Originally Posted by Sini
Originally Posted by rhaikh
Holding political ideology can't be separated from action : advocacy. It is the nature of political ideology, you believe the system should change (or stay the same) to reflect your beliefs. To invoke protection under holding an ideology, I believe you are also invoking advocacy for that ideology.


I want to come back to this, because I can hope to change your mind. For example, if I were to believe that Earth would be better off without humans, could this belief be separated from action of committing indiscriminate genocide? Before you object that this is fictitious, I have actually met people that hold such beliefs. They tend to be eco-types and pacifists. They are extremely unlikely to carry any kind of violence, less mass genocide. As their action, they tend to not have children.

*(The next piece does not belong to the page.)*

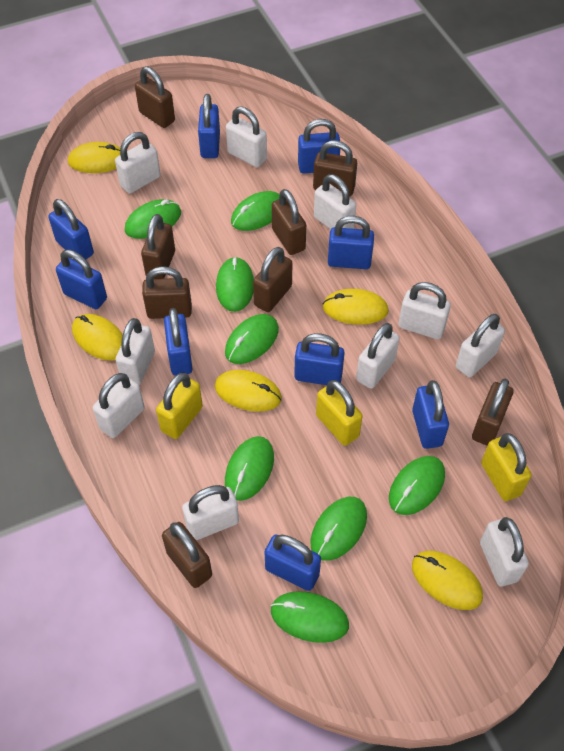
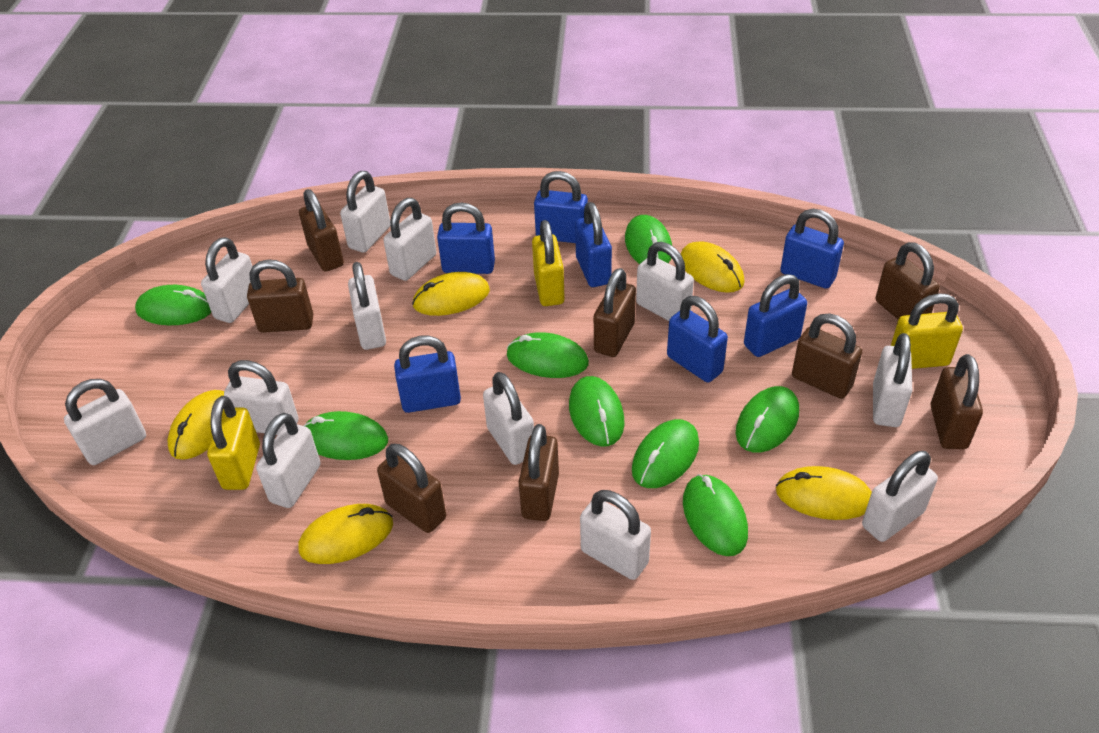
blue padlock: 9 -> 7
white padlock: 10 -> 12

So we have belief, and we have action and they don't line up. You are asserting that we should treat political ideology (a type of belief) as it were realized action. To me this is not a coherent position due to following: belief and action often diverge - say one thing and do another, one can act on belief to a vastly different degree - there is difference between true believer and hanger-on, the same ideology can translate to different values - conservatism is fiscal for one group of people and social for another.


I agree that you can argue for something and not actually believe it, demonstration of this litters the forum. The difference in my quoted opinion here is twofold: when you then use that ideology as a shield under an antidiscrimination law, and when that ideology's purpose is to effect systemic change.

In your genocidal example, even you begin to admit that genocide is not the actual policy they are advocating for, just some hypothetical ideal. Even the way you phrased it suggests this: "Earth would be better off without humans" not "Humans must be annihilated for the benefit of Earth." Not even murder is actually on their agenda. "Fewer children per family" might be a more realistic policy they would advocate for. That is the difference between effecting systemic change as a political ideology, and fantasy. We seemed to already agree that affiliation was an appropriate compromise to help resolve this. A written party platform doesn't leave much ambiguity between policy advocacy and fantasy.

Originally Posted by Sini
There are other workable approaches. Regulating social media as a common carrier. Defining public spaces in digital realm.


I was glad to debate these approaches but I let you choose the one you found most favorable to your argument first. These essentially are an extended debate of #1 as I identified it. My interest in maintaining this conversation is to demonstrate the reasonable extent of your complaints about "censorship," and hopefully to not have to engage any further outside of this realm. The short preview of my argument against these approaches as a "solution for censorship" is that they require even higher standards of proof and governmental suppression of speech just to maintain your examples.

So long as we're revisiting generic positions, I hope you now have a new appreciation for the word "censorship." It seems to me that the government / judiciary generally advocates on behalf of the freedom of expression of citizens as a default and with the intention of maintaining speech to the greatest extent possible. I simply don't see any arguments for #1 that follow this precedent. That is the real road to censorship and governmental overreach.